__Aim of the exercise__.
The records below should be written out again, exactly.

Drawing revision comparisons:
_ _ _ _

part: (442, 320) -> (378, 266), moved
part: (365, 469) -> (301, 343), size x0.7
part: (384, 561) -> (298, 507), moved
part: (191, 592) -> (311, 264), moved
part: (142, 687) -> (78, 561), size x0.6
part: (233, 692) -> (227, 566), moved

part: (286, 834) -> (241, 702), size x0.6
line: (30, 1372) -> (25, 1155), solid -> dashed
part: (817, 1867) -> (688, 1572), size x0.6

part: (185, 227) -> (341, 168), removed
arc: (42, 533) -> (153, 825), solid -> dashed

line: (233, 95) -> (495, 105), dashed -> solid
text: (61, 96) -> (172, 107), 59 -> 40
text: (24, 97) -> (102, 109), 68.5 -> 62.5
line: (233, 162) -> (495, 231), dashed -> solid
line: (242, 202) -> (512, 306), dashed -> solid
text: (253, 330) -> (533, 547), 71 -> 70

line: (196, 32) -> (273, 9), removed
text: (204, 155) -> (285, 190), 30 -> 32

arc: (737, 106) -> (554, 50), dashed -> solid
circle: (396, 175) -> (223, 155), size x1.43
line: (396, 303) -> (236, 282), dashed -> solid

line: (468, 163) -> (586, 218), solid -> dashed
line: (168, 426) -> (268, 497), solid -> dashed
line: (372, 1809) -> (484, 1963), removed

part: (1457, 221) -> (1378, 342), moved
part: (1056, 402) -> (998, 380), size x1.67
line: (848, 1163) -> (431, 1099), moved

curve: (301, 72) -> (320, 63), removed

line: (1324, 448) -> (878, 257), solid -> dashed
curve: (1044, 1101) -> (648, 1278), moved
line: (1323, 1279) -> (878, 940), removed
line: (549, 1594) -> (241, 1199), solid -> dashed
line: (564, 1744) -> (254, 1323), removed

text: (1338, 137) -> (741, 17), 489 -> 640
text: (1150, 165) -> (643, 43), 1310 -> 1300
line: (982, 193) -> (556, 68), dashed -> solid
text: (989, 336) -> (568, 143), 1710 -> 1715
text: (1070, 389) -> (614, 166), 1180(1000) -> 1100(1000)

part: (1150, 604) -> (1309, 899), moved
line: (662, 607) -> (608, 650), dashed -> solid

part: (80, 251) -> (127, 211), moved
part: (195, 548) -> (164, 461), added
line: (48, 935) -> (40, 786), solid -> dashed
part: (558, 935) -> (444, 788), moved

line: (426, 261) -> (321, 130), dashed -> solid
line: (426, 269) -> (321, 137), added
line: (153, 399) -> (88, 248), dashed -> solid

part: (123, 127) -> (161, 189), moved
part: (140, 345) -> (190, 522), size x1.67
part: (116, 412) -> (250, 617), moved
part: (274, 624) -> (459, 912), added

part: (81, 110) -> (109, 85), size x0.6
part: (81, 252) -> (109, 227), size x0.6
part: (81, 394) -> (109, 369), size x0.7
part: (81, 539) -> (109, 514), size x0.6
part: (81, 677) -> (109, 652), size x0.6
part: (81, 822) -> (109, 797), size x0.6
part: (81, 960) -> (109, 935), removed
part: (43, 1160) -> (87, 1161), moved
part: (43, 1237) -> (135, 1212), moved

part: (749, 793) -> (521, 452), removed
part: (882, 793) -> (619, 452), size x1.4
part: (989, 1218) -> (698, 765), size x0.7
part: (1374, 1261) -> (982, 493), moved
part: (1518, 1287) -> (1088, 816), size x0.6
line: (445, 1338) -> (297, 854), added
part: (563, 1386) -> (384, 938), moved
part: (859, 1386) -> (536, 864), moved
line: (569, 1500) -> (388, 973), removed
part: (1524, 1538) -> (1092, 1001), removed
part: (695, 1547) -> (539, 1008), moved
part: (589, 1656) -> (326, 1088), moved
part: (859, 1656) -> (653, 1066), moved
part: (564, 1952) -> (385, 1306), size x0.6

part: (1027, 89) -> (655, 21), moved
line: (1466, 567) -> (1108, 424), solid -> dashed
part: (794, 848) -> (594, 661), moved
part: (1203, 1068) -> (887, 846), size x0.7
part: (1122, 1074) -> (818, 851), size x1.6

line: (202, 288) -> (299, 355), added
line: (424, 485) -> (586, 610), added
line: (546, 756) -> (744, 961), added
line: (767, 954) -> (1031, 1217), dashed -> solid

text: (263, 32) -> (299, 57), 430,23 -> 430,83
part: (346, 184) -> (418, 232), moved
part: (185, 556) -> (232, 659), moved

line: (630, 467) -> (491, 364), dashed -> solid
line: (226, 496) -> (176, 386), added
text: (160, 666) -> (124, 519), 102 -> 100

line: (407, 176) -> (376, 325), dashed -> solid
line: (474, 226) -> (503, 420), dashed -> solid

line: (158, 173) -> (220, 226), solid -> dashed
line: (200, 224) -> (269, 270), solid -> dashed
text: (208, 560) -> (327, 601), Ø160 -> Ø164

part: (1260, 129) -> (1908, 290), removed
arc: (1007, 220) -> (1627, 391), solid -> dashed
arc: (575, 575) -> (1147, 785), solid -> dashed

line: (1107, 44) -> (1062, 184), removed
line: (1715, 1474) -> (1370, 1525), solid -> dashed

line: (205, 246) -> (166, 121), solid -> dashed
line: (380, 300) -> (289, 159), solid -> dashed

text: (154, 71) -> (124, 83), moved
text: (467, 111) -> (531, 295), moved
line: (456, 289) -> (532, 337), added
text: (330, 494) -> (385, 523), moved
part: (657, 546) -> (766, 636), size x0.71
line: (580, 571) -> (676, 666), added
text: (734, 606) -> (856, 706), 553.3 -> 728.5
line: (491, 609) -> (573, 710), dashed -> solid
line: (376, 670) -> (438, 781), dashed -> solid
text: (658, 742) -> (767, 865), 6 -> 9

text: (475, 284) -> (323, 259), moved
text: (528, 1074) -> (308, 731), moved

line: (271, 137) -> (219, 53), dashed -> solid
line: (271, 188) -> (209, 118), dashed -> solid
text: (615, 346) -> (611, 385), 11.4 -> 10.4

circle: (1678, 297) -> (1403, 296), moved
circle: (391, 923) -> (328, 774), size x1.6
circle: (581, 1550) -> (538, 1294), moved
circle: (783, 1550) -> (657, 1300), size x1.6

_ _ _ _

__Answer to the exercise__.
part: (442, 320) -> (378, 266), moved
part: (365, 469) -> (301, 343), size x0.7
part: (384, 561) -> (298, 507), moved
part: (191, 592) -> (311, 264), moved
part: (142, 687) -> (78, 561), size x0.6
part: (233, 692) -> (227, 566), moved

part: (286, 834) -> (241, 702), size x0.6
line: (30, 1372) -> (25, 1155), solid -> dashed
part: (817, 1867) -> (688, 1572), size x0.6

part: (185, 227) -> (341, 168), removed
arc: (42, 533) -> (153, 825), solid -> dashed

line: (233, 95) -> (495, 105), dashed -> solid
text: (61, 96) -> (172, 107), 59 -> 40
text: (24, 97) -> (102, 109), 68.5 -> 62.5
line: (233, 162) -> (495, 231), dashed -> solid
line: (242, 202) -> (512, 306), dashed -> solid
text: (253, 330) -> (533, 547), 71 -> 70

line: (196, 32) -> (273, 9), removed
text: (204, 155) -> (285, 190), 30 -> 32

arc: (737, 106) -> (554, 50), dashed -> solid
circle: (396, 175) -> (223, 155), size x1.43
line: (396, 303) -> (236, 282), dashed -> solid

line: (468, 163) -> (586, 218), solid -> dashed
line: (168, 426) -> (268, 497), solid -> dashed
line: (372, 1809) -> (484, 1963), removed

part: (1457, 221) -> (1378, 342), moved
part: (1056, 402) -> (998, 380), size x1.67
line: (848, 1163) -> (431, 1099), moved

curve: (301, 72) -> (320, 63), removed

line: (1324, 448) -> (878, 257), solid -> dashed
curve: (1044, 1101) -> (648, 1278), moved
line: (1323, 1279) -> (878, 940), removed
line: (549, 1594) -> (241, 1199), solid -> dashed
line: (564, 1744) -> (254, 1323), removed

text: (1338, 137) -> (741, 17), 489 -> 640
text: (1150, 165) -> (643, 43), 1310 -> 1300
line: (982, 193) -> (556, 68), dashed -> solid
text: (989, 336) -> (568, 143), 1710 -> 1715
text: (1070, 389) -> (614, 166), 1180(1000) -> 1100(1000)

part: (1150, 604) -> (1309, 899), moved
line: (662, 607) -> (608, 650), dashed -> solid

part: (80, 251) -> (127, 211), moved
part: (195, 548) -> (164, 461), added
line: (48, 935) -> (40, 786), solid -> dashed
part: (558, 935) -> (444, 788), moved

line: (426, 261) -> (321, 130), dashed -> solid
line: (426, 269) -> (321, 137), added
line: (153, 399) -> (88, 248), dashed -> solid

part: (123, 127) -> (161, 189), moved
part: (140, 345) -> (190, 522), size x1.67
part: (116, 412) -> (250, 617), moved
part: (274, 624) -> (459, 912), added

part: (81, 110) -> (109, 85), size x0.6
part: (81, 252) -> (109, 227), size x0.6
part: (81, 394) -> (109, 369), size x0.7
part: (81, 539) -> (109, 514), size x0.6
part: (81, 677) -> (109, 652), size x0.6
part: (81, 822) -> (109, 797), size x0.6
part: (81, 960) -> (109, 935), removed
part: (43, 1160) -> (87, 1161), moved
part: (43, 1237) -> (135, 1212), moved

part: (749, 793) -> (521, 452), removed
part: (882, 793) -> (619, 452), size x1.4
part: (989, 1218) -> (698, 765), size x0.7
part: (1374, 1261) -> (982, 493), moved
part: (1518, 1287) -> (1088, 816), size x0.6
line: (445, 1338) -> (297, 854), added
part: (563, 1386) -> (384, 938), moved
part: (859, 1386) -> (536, 864), moved
line: (569, 1500) -> (388, 973), removed
part: (1524, 1538) -> (1092, 1001), removed
part: (695, 1547) -> (539, 1008), moved
part: (589, 1656) -> (326, 1088), moved
part: (859, 1656) -> (653, 1066), moved
part: (564, 1952) -> (385, 1306), size x0.6

part: (1027, 89) -> (655, 21), moved
line: (1466, 567) -> (1108, 424), solid -> dashed
part: (794, 848) -> (594, 661), moved
part: (1203, 1068) -> (887, 846), size x0.7
part: (1122, 1074) -> (818, 851), size x1.6

line: (202, 288) -> (299, 355), added
line: (424, 485) -> (586, 610), added
line: (546, 756) -> (744, 961), added
line: (767, 954) -> (1031, 1217), dashed -> solid

text: (263, 32) -> (299, 57), 430,23 -> 430,83
part: (346, 184) -> (418, 232), moved
part: (185, 556) -> (232, 659), moved

line: (630, 467) -> (491, 364), dashed -> solid
line: (226, 496) -> (176, 386), added
text: (160, 666) -> (124, 519), 102 -> 100

line: (407, 176) -> (376, 325), dashed -> solid
line: (474, 226) -> (503, 420), dashed -> solid

line: (158, 173) -> (220, 226), solid -> dashed
line: (200, 224) -> (269, 270), solid -> dashed
text: (208, 560) -> (327, 601), Ø160 -> Ø164

part: (1260, 129) -> (1908, 290), removed
arc: (1007, 220) -> (1627, 391), solid -> dashed
arc: (575, 575) -> (1147, 785), solid -> dashed

line: (1107, 44) -> (1062, 184), removed
line: (1715, 1474) -> (1370, 1525), solid -> dashed

line: (205, 246) -> (166, 121), solid -> dashed
line: (380, 300) -> (289, 159), solid -> dashed

text: (154, 71) -> (124, 83), moved
text: (467, 111) -> (531, 295), moved
line: (456, 289) -> (532, 337), added
text: (330, 494) -> (385, 523), moved
part: (657, 546) -> (766, 636), size x0.71
line: (580, 571) -> (676, 666), added
text: (734, 606) -> (856, 706), 553.3 -> 728.5
line: (491, 609) -> (573, 710), dashed -> solid
line: (376, 670) -> (438, 781), dashed -> solid
text: (658, 742) -> (767, 865), 6 -> 9

text: (475, 284) -> (323, 259), moved
text: (528, 1074) -> (308, 731), moved

line: (271, 137) -> (219, 53), dashed -> solid
line: (271, 188) -> (209, 118), dashed -> solid
text: (615, 346) -> (611, 385), 11.4 -> 10.4

circle: (1678, 297) -> (1403, 296), moved
circle: (391, 923) -> (328, 774), size x1.6
circle: (581, 1550) -> (538, 1294), moved
circle: (783, 1550) -> (657, 1300), size x1.6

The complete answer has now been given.